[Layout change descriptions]
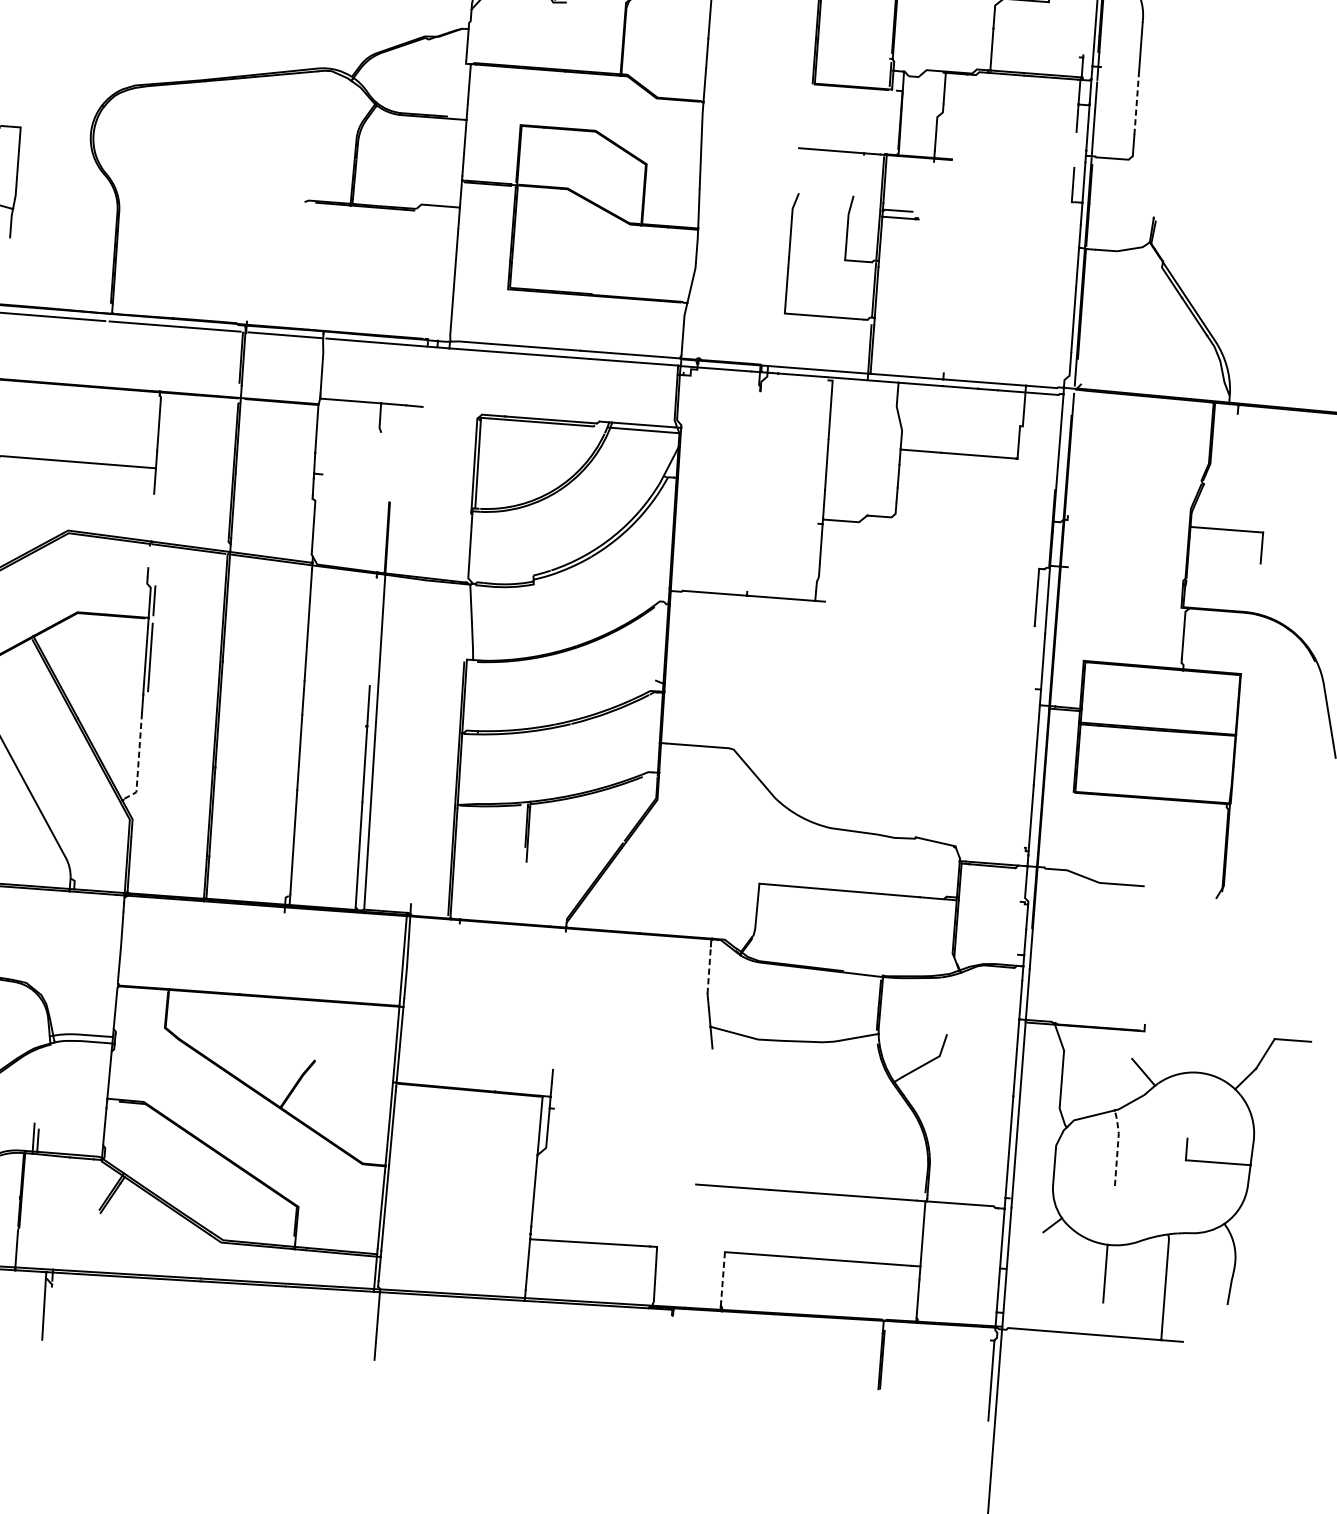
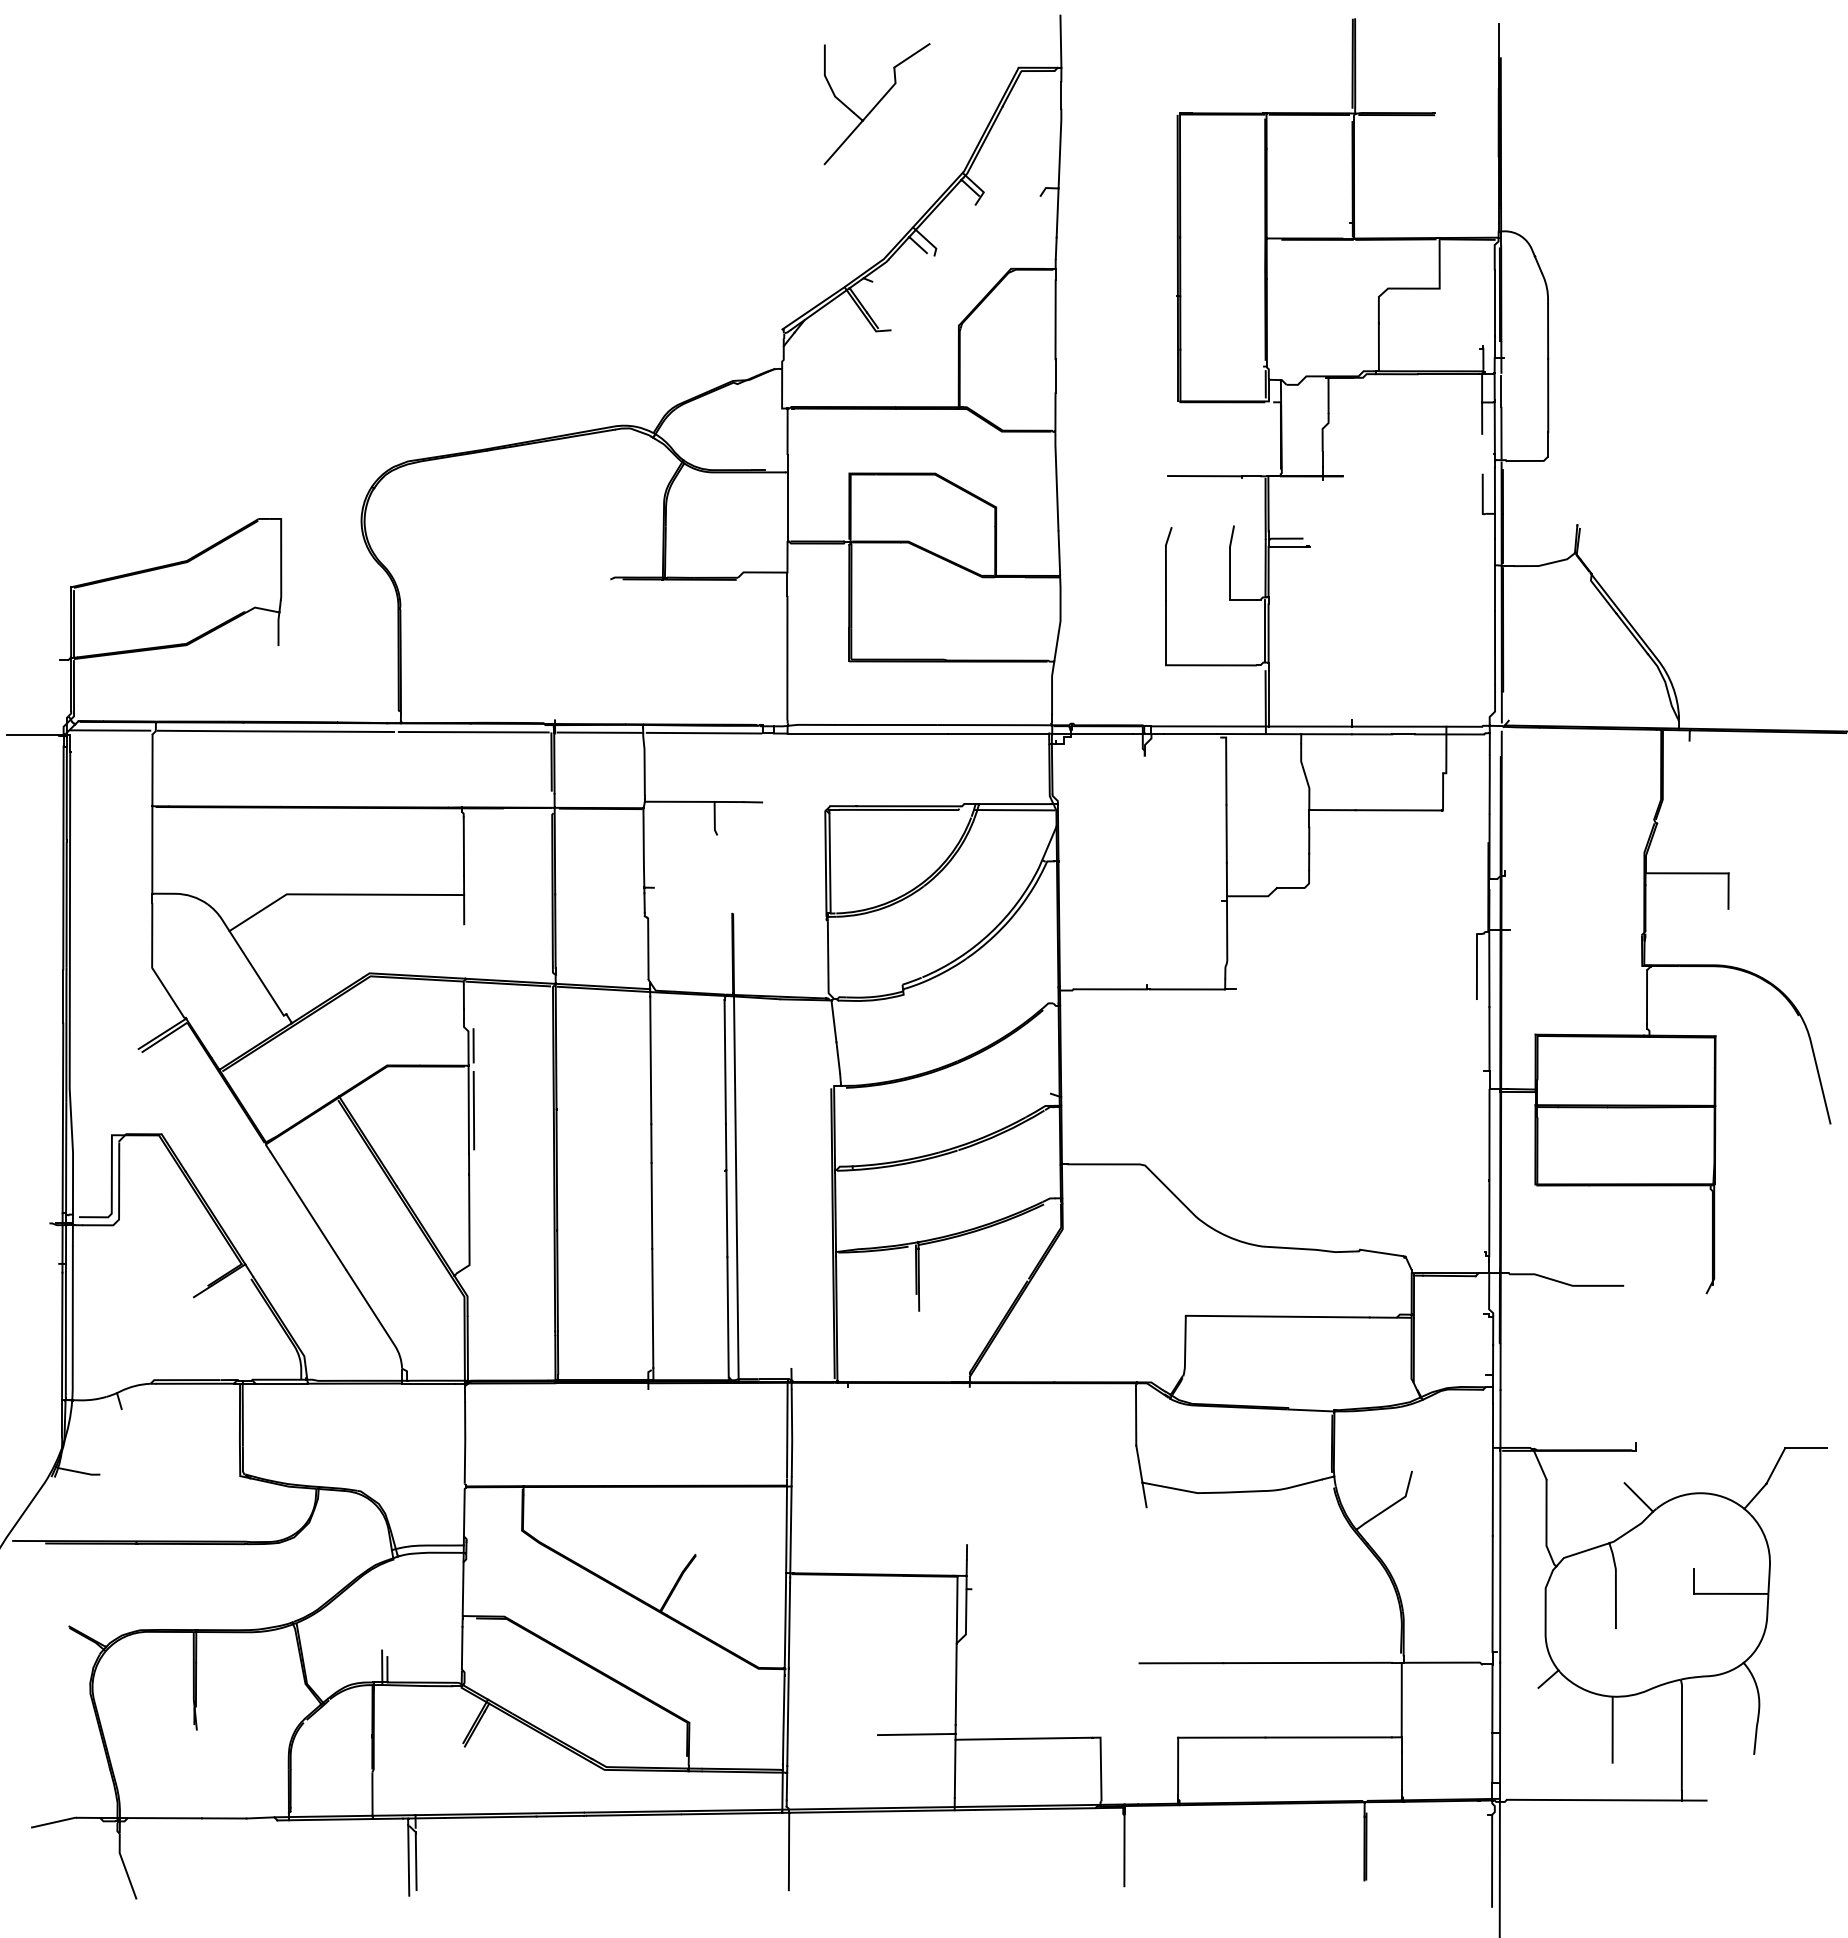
line: (1137, 102) -> (1548, 395), dashed -> solid
line: (148, 556) -> (463, 996), added
line: (372, 631) -> (724, 1062), added
line: (138, 761) -> (469, 1229), dashed -> solid
line: (709, 971) -> (1136, 1419), dashed -> solid
line: (1117, 1146) -> (1615, 1584), dashed -> solid
line: (496, 1232) -> (916, 1734), added
line: (723, 1277) -> (1178, 1766), dashed -> solid
line: (49, 1311) -> (415, 1862), added
line: (670, 1347) -> (1124, 1850), added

Problem to solve: The entries are to be transcribed word for word, without their images.

Written response:
line: (1137, 102) -> (1548, 395), dashed -> solid
line: (148, 556) -> (463, 996), added
line: (372, 631) -> (724, 1062), added
line: (138, 761) -> (469, 1229), dashed -> solid
line: (709, 971) -> (1136, 1419), dashed -> solid
line: (1117, 1146) -> (1615, 1584), dashed -> solid
line: (496, 1232) -> (916, 1734), added
line: (723, 1277) -> (1178, 1766), dashed -> solid
line: (49, 1311) -> (415, 1862), added
line: (670, 1347) -> (1124, 1850), added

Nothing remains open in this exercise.